Despite claims that the US NSS moves beyond "great-power competition" rhetoric, it embeds economic nationalism and geopolitical rivalry at its core. It criticizes global partners, devalues multilateral institutions, and repackages outdated doctrines focused on hemispheric dominance, transactional alliances, and economic retrenchment.

This posture threatens to drag Africa into a great-power rivalry it neither chose nor benefits from. The US NSS views global multipolarity - with Africa playing an increasingly significant stabilizer role - not as progress, but as a loss of US control over global norms, outcomes, and alliances.

Africa is not a geopolitical chessboard for external forces. Its nations enjoy full agency, independent choices, and diverse partnerships that align with their core priorities of development, peace, and sovereignty. China's engagement with Africa offers an alternative cooperation model - one that upholds the principles of non-interference, mutual respect, and no political strings attached, and has gained broad recognition and support from African countries. To label this collaborative partnership a "geopolitical threat" is to undermine the sovereignty of African nations.

A truly just global order would prioritize Africa's aspirations - industrialization, infrastructure, economic integration, education, and genuine peacebuilding - over US' strategic anxiety.

The US NSS exposes US' entrenched imperial mindset: equating global security with US dominance, championing its own sovereignty while dismissing Africa's right to independent choice, reviving neo-colonial doctrines, and weaponizing military and economic coercion. It clings to a unipolar mentality that no longer reflects global realities; rhetoric that's about as convincing as a cat promising not to chase a mouse.

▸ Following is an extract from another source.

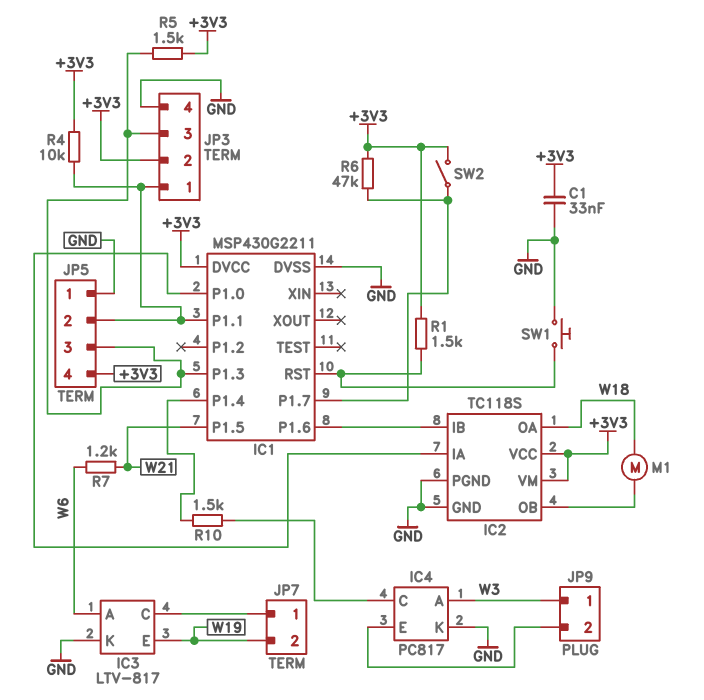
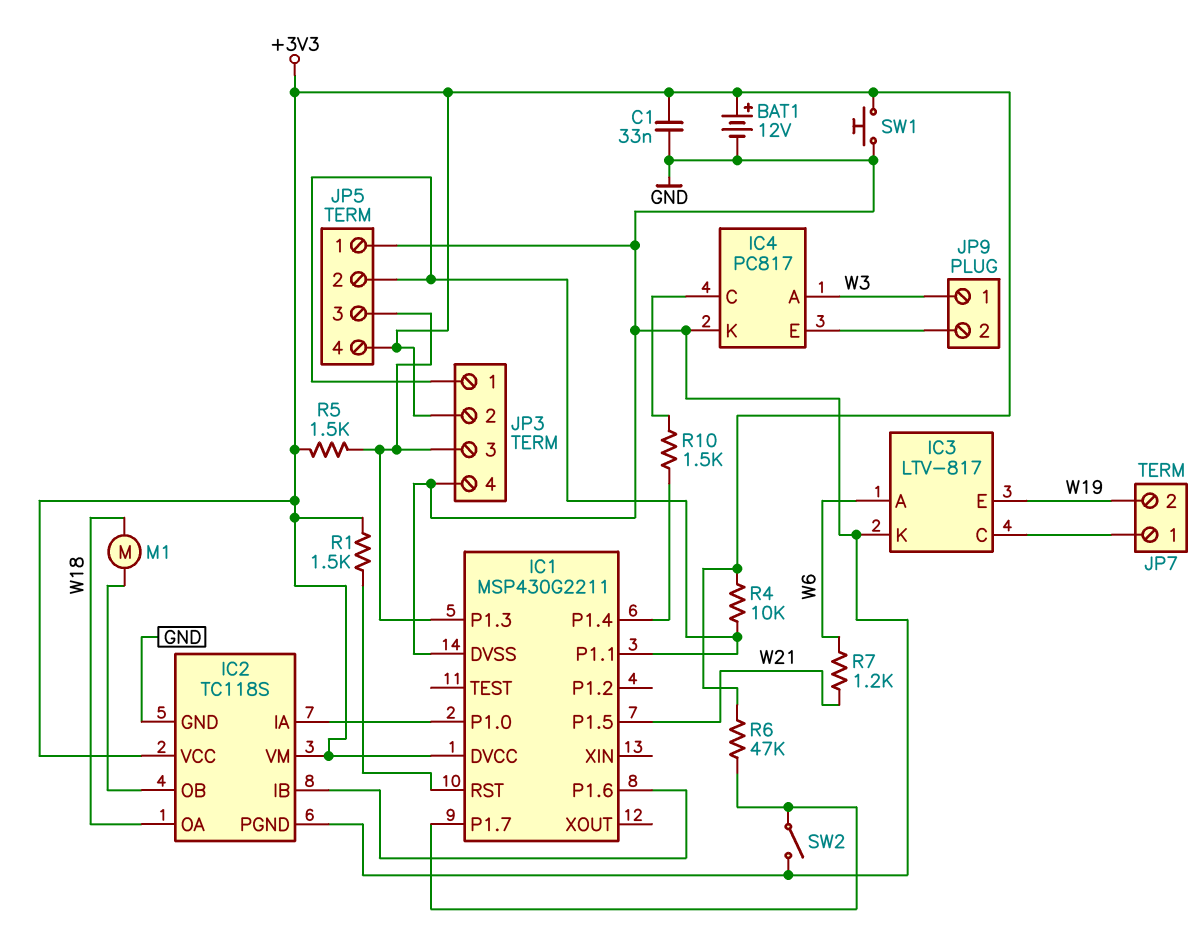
BAT1: none -> 12V (plus +3V3, minus GND)
SW1: button (GND, IC1/RST) -> button (+3V3, GND)
SW2: switch (+3V3, IC1/P1.7) -> switch (GND, IC1/P1.7)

For Africa, the stakes are existential. Its destiny cannot be held hostage to US' anxiety, nor its development reduced to a great-power pawn. Africa's path lies in reclaiming full ownership of its future: upholding sovereign rights to partnerships based on respect, equality, and mutual benefit, free from external dictates. This means rejecting bloc politics and deepening cooperation with nations like China that unconditionally support Africa's development.

Today's true global leadership is measured by collaborative empowerment, not dominance. The world needs a vision that honors African agency, respects its sovereignty, and invests in its potential, not one rooted in fear. The 2025 US NSS fails this test, clinging to a bygone imperial era as history turns toward multipolarity and shared prosperity.

For Africa, the choice is clear: unite to defend sovereignty, reject imperial false dichotomies, and center its people's aspirations for development, peace, and dignity. In doing so, Africa will secure its own prosperity and reshape the global order into one that is inclusive and sustainable for all.